The deal makes it so that NPR, Public Radio International, and up to 530 stations named by the Corporation for Public Broadcasting will pay $2.8 million annually in royalties, with each station paying a minimum of $500. The amount, which covers payments up until 2019, is approximately $400,000 more per year than it was in the previous rounds of negotiation.
Though the payments will be made to SoundExchange, the Copyright Royalty Board has not yet approved the part of the settlement that allows it to function as a collective entity.

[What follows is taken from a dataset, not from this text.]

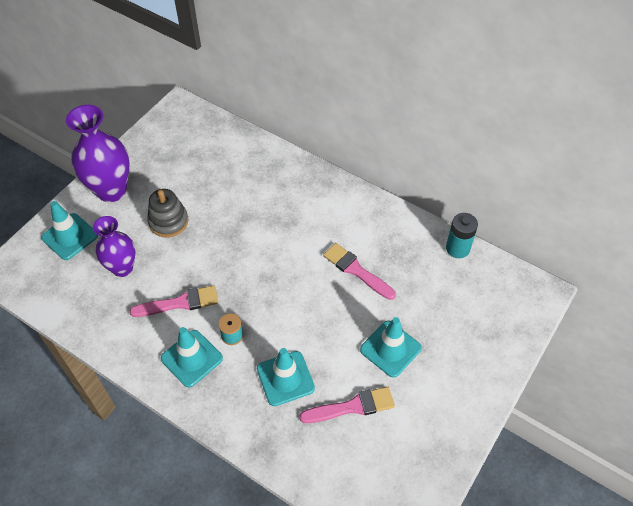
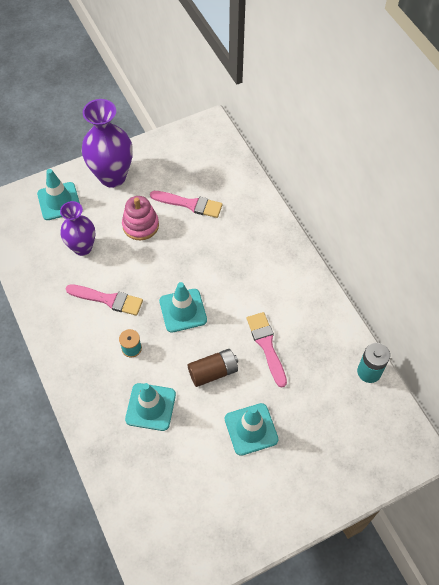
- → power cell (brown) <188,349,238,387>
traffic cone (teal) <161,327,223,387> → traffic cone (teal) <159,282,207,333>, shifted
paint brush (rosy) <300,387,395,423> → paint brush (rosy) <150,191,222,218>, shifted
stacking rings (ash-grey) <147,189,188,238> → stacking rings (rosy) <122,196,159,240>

That will be addressed after the board sets the rats for all webcasters.
Next up today, Ernesto at Torrentfreak writes that The Hague Court has ruled that Google must turn over the name of an eBook pirate that operated a false marketplace on the Google Play store, selling illegal and underpriced books.
The individual, operating under the handles “Flamenco Hollanda” and “Dragonletebooks”, operated the book store before being shut down through a complaint made to Google by the General Publishers Group, a Dutch publishers organization that got in contact with the anti-piracy group BREIN. BREIN then asked Google to turn over information they had on the individual but Google declined to do so without a court order.
Google had argued that the request could violate international privacy laws but the court ruled that the rights of copyright holders outweighed any privacy implications. However, those involved will be given the chance to appeal the ruling.
Finally today, Eriq Gardner at The Hollywood Reporter Esquire reports that lawyers representing Jay Z are requesting a delay in the Big Pimpin’ lawsuit saying that health issues faced by the plaintiff will make a fair trial impossible.
According to the lawsuit, in the hit song, Jay Z used a sample from Egyptian composer Baligh Hamdi without permission. Jay Z claims to have cleared the rights to the sample but Hamdi’s nephew and heir, Osama Ahmed Fahmy, filed suit alleging copyright infringement.
A trial in the dispute is scheduled to begin October 13 but Fahmy’s lawyers say that he is too ill to testify and wish to limit his testimony to a deposition taken six years ago. However, Jay Z’s lawyers say that is prevents cross examination at trial. Fahmy’s lawyers, however, claim that he has a heart condition that shows no signs of improvement, making travel impossible.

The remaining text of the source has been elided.